En réalité, le régime de Blaise Compaoré dont lui-même avait déjà épuisé le charme depuis maintenant une décennie, était une démocratie en trompe-l’œil. Rappelez-vous : des élections régulièrement organisées sous la supervision de l’ODP/MT et plus tard du CDP, des scrutins dont les résultats sont connus avant même la fin des votes. On notait aussi sous l’ancien régime, la politisation de l’administration, des «disparitions» suspectes de personnalités et de citoyens ordinaires, la délinquance économique et la confiscation de la manne financière par un clan propulsé aux manettes des fleurons de tous les secteurs «juteux» de la société.

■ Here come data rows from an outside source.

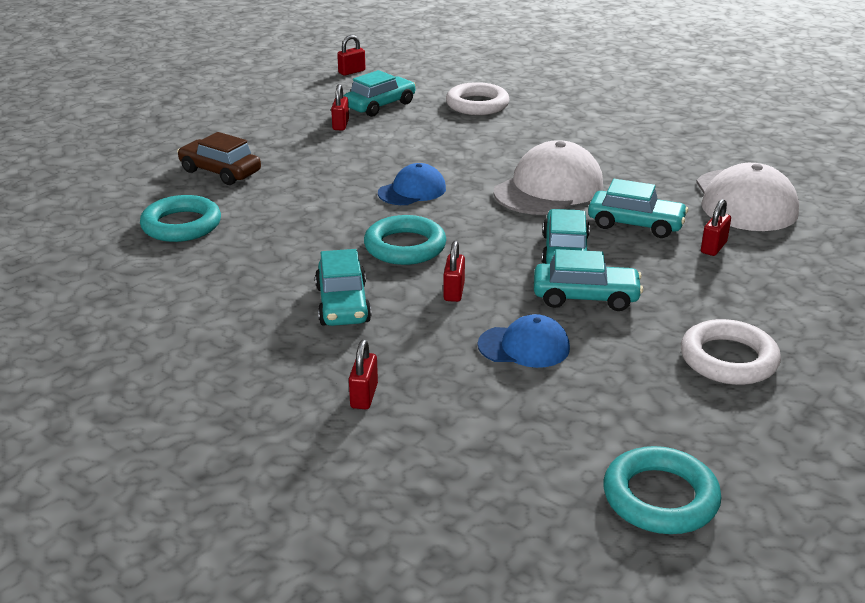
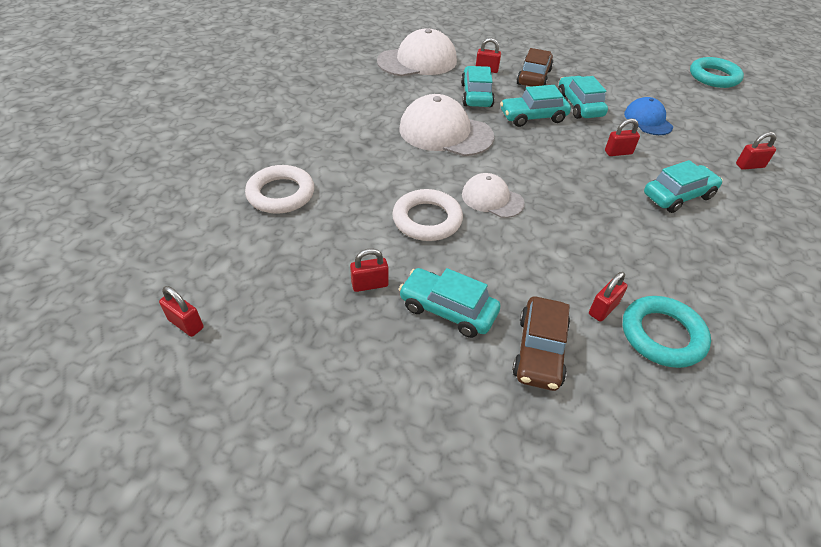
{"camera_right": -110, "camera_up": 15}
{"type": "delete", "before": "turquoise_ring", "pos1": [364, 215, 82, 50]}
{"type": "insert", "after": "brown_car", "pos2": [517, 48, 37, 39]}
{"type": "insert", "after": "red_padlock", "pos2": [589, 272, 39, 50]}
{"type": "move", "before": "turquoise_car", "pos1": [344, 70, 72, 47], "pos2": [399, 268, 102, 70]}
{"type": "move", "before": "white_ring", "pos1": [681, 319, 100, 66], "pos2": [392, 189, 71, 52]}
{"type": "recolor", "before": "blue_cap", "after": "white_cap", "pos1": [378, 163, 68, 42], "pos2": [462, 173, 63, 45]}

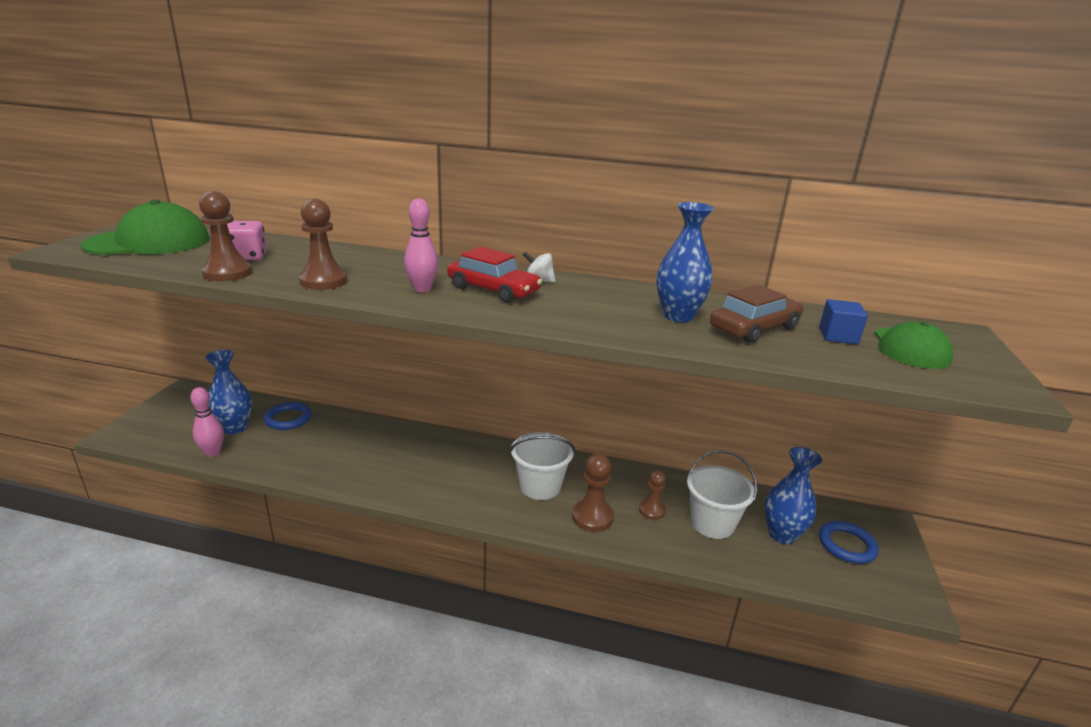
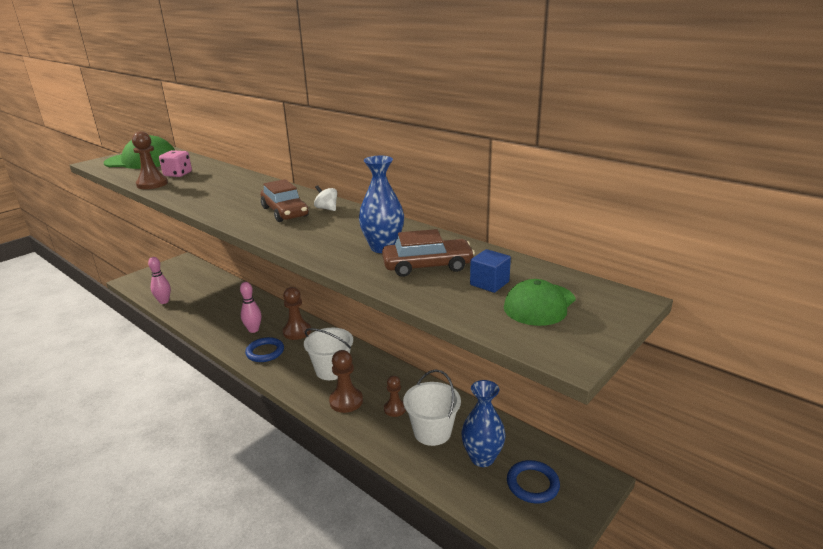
{"camera_right": 30, "camera_up": 0}
{"type": "delete", "before": "blue_vase", "pos1": [205, 350, 47, 85]}
{"type": "move", "before": "blue_ring", "pos1": [264, 402, 48, 28], "pos2": [245, 337, 39, 25]}
{"type": "move", "before": "brown_pawn", "pos1": [299, 199, 48, 91], "pos2": [283, 287, 28, 53]}
{"type": "move", "before": "pink_bowling_pin", "pos1": [404, 199, 34, 93], "pos2": [240, 282, 21, 51]}
{"type": "recolor", "before": "red_car", "after": "brown_car", "pos1": [447, 247, 95, 56], "pos2": [261, 179, 48, 43]}

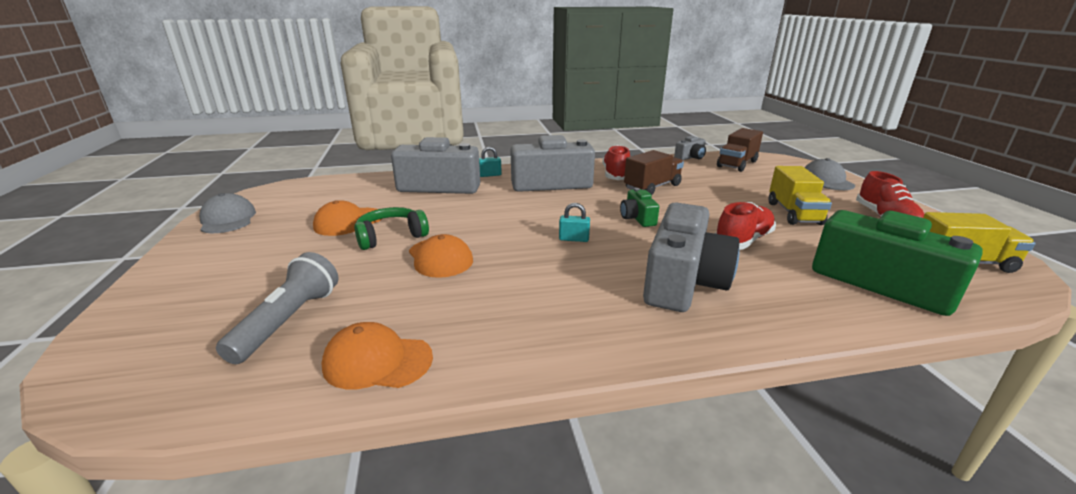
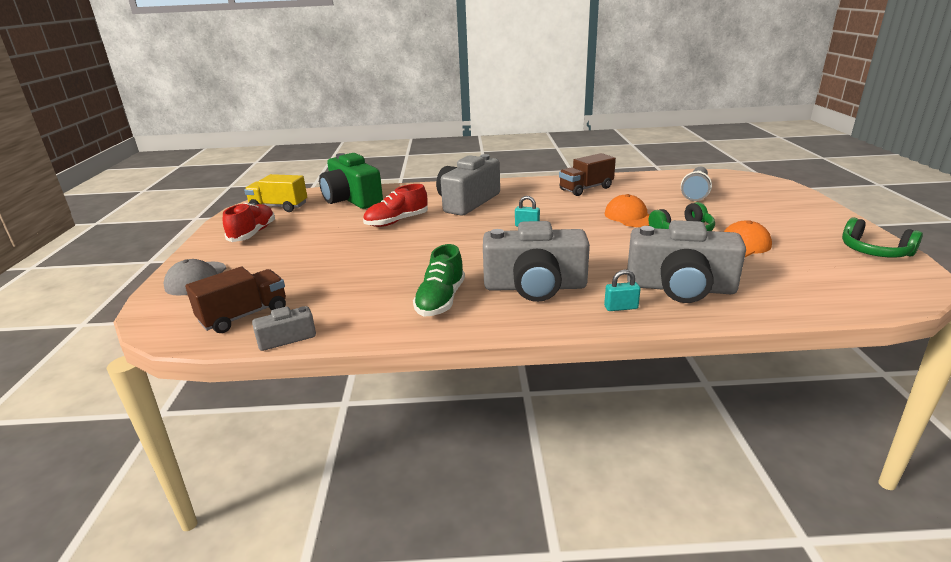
{"camera_right": -170, "camera_up": 0}
{"type": "delete", "before": "orange_cap", "pos1": [322, 322, 111, 67]}
{"type": "delete", "before": "green_camera", "pos1": [620, 188, 39, 39]}
{"type": "delete", "before": "yellow_truck", "pos1": [769, 166, 63, 59]}
{"type": "move", "before": "brown_truck", "pos1": [624, 150, 60, 45], "pos2": [559, 153, 57, 43]}
{"type": "replace", "before": "grey_cap", "after": "green_headphones", "pos1": [199, 193, 57, 40], "pos2": [842, 217, 81, 41]}
{"type": "recolor", "before": "red_shoe", "after": "green_shoe", "pos1": [602, 145, 28, 35], "pos2": [413, 244, 52, 73]}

C’est connu et admis : les régimes combinant les attributs de la démocratie et de l’autoritarisme finissent toujours dans la poubelle de l’histoire. Blaise Compaoré a donc quitté le pouvoir après 27 ans de présence au sommet d’un Etat dont le sort que lui réserve le sort n’est pas pétillant ! Il commence une nouvelle vie en tant qu’«évadé» du palais présidentiel. Une sortie assez étroite quand même !

Cet exil auquel il va devoir s’habituer va-t-il mettre son moral en berne ou au contraire va-t-il requinquer cet «homme si fort» ? Ici au Burkina, et en attendant, une vague d’optimisme semble submerger le Burkina Faso.